Lord & Taylor, Men’s Wearhouse Bankruptcies Leave Stores in Limbo
Suit retailer Men’s Wearhouse and Lord & Taylor, one of the country’s oldest department stores, became the latest economic victims of the coronavirus pandemic with both their parent companies filing for bankruptcy over the weekend.
Lord & Taylor filed for Chapter 11 in a Virginia court on Sunday with both its assets and liabilities listed at between $100 million to $500 million, less than a year after clothing rental start-up Le Tote bought the retailer, according to court records.
The department store — which was founded in 1826 — plans to look for a buyer, according to a note posted on its website.
“We will continue to offer our superior service and value in-store and during the Chapter 11 case,” the note read.
A spokesperson for Le Tote did not immediately respond to a request for comment, and it’s unclear if it plans to close any of Lord & Taylor’s 38 stores as part of the bankruptcy.
Also on Sunday, Tailored Brands — the parent company of Men’s Wearhouse, JoS A. Bank, Moores Clothing for Men and K&G Fashion Superstore — filed for Chapter 11 in a Texas court.
Tailored Brands has about $1.4 billion in debt, which it plans to pare down by $630 million during the proceedings.

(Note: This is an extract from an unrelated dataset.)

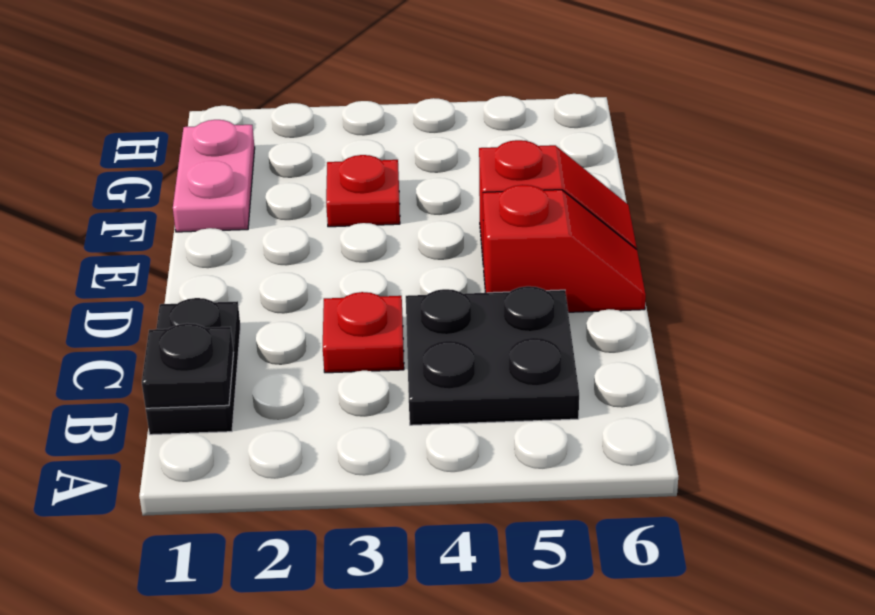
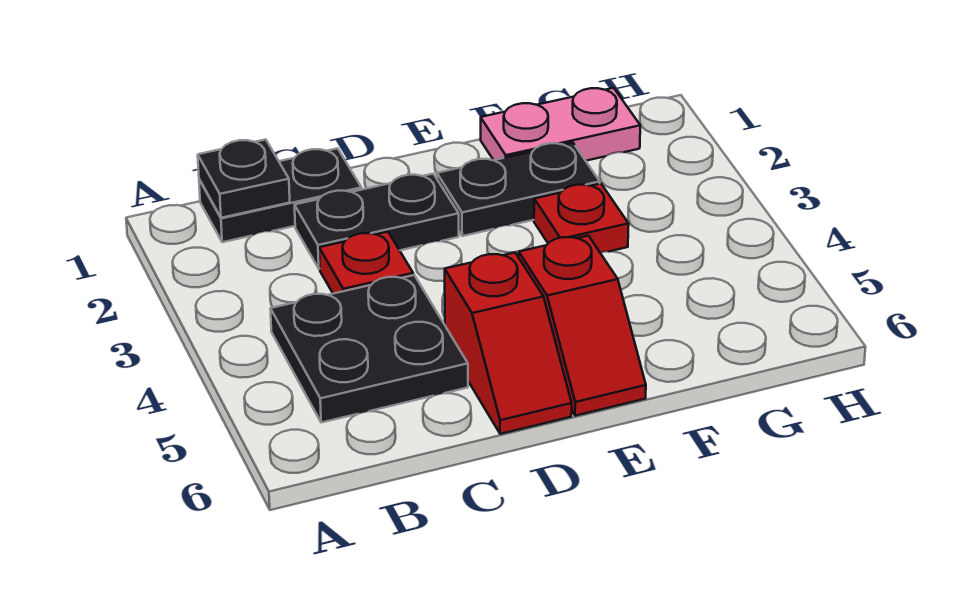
none -> black plate C2:D2 level 1
none -> black plate E2:F2 level 1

It also received $500 million in financing from its lender to continue operations.
“We have made significant progress in refining our assortments, strengthening our omnichannel offering, and evolving our marketing channel and creative mix,” Dinesh Lathi, the president and CEO of Tailored Brands, said in a statement. “However, the unprecedented impact of Covid-19 requires us to further adapt and evolve. Reaching an agreement with our lenders represents a critical milestone toward our goal of becoming a stronger company that has the financial and operational flexibility to compete and win in the rapidly evolving retail environment.”
The pandemic battered retail sales across the country in March and April, with April seeing the worst decrease on record as states around the country implemented strict stay-at-home measures to contain the virus. The measures forced many retailers to temporarily shutter.

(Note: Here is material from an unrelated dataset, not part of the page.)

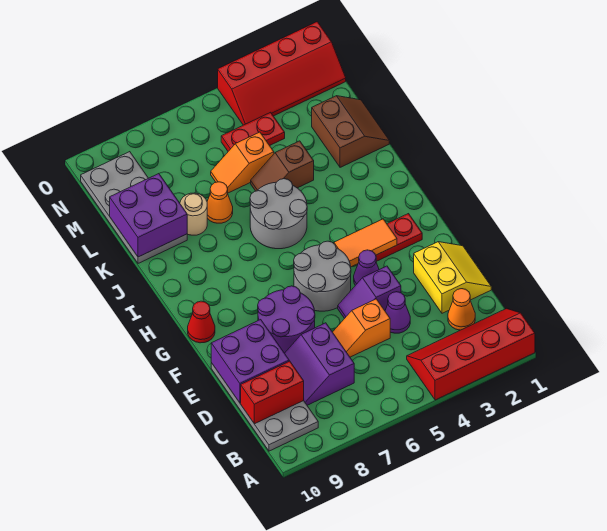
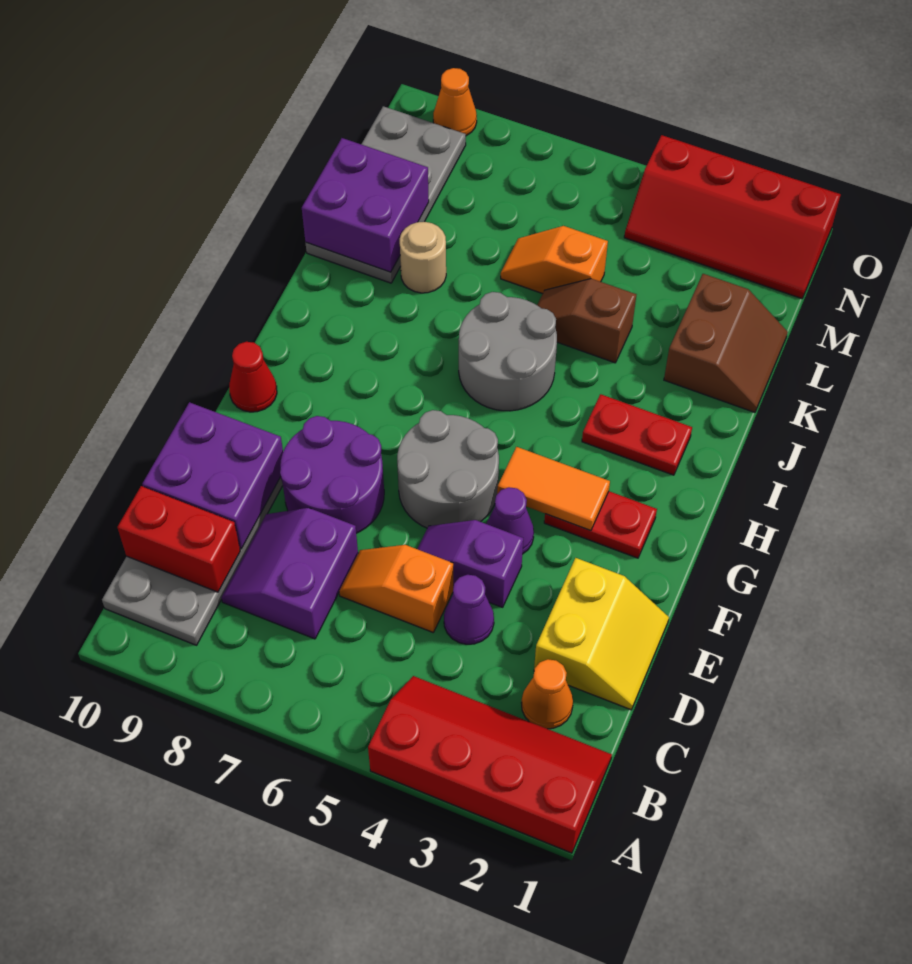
orange cone K7 level 1 -> orange cone O9 level 1
red plate M4:M5 level 1 -> red plate I2:I3 level 1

J.Crew, JCPenney, Aldo, True Religion, John Varvatos, GNC, Muju and Brooks Brothers, among others, have all filed for bankruptcy in recent months.
Last month, Neiman Marcus, which filed for Chapter 11 in May, announced it would close its 188,000-square-foot Hudson Yards store a little more than a year after it opened as part of the proceedings. The space will be converted to office use.
Retail sales bounced back better than expected in May and June, but as Covid-19 cases spike around the country the recovery could be short-lived.
Lord & Taylor was already struggling to survive, selling off its flagship Manhattan store, when the San Francisco-based Le Tote stepped in in August 2018 and bought it from Hudson’s Bay Company for $100 million. Retail experts previously told Commercial Observer that that would have been a “laughable” number for the company a decade ago.
However, the start-up failed to turn around the struggling retailer as the pandemic forced it to close locations in mid-March. In April, Le Tote started “significant” layoffs for employees in both Lord & Taylor and Le Tote, Retail Dive reported.
Men’s Wearhouse was also in trouble after it acquired JoS A. Bank in 2014, forming Tailored Brands. The move failed to increase sales and instead hampered the newly created company with debt, The New York Times reported.
Like many other retailers, the pandemic exacerbated Tailored Brands problems, and its bankruptcy filing came days after the company announced it would close up to 500 of its 1,400 stores and lay off 20 percent of its workforce.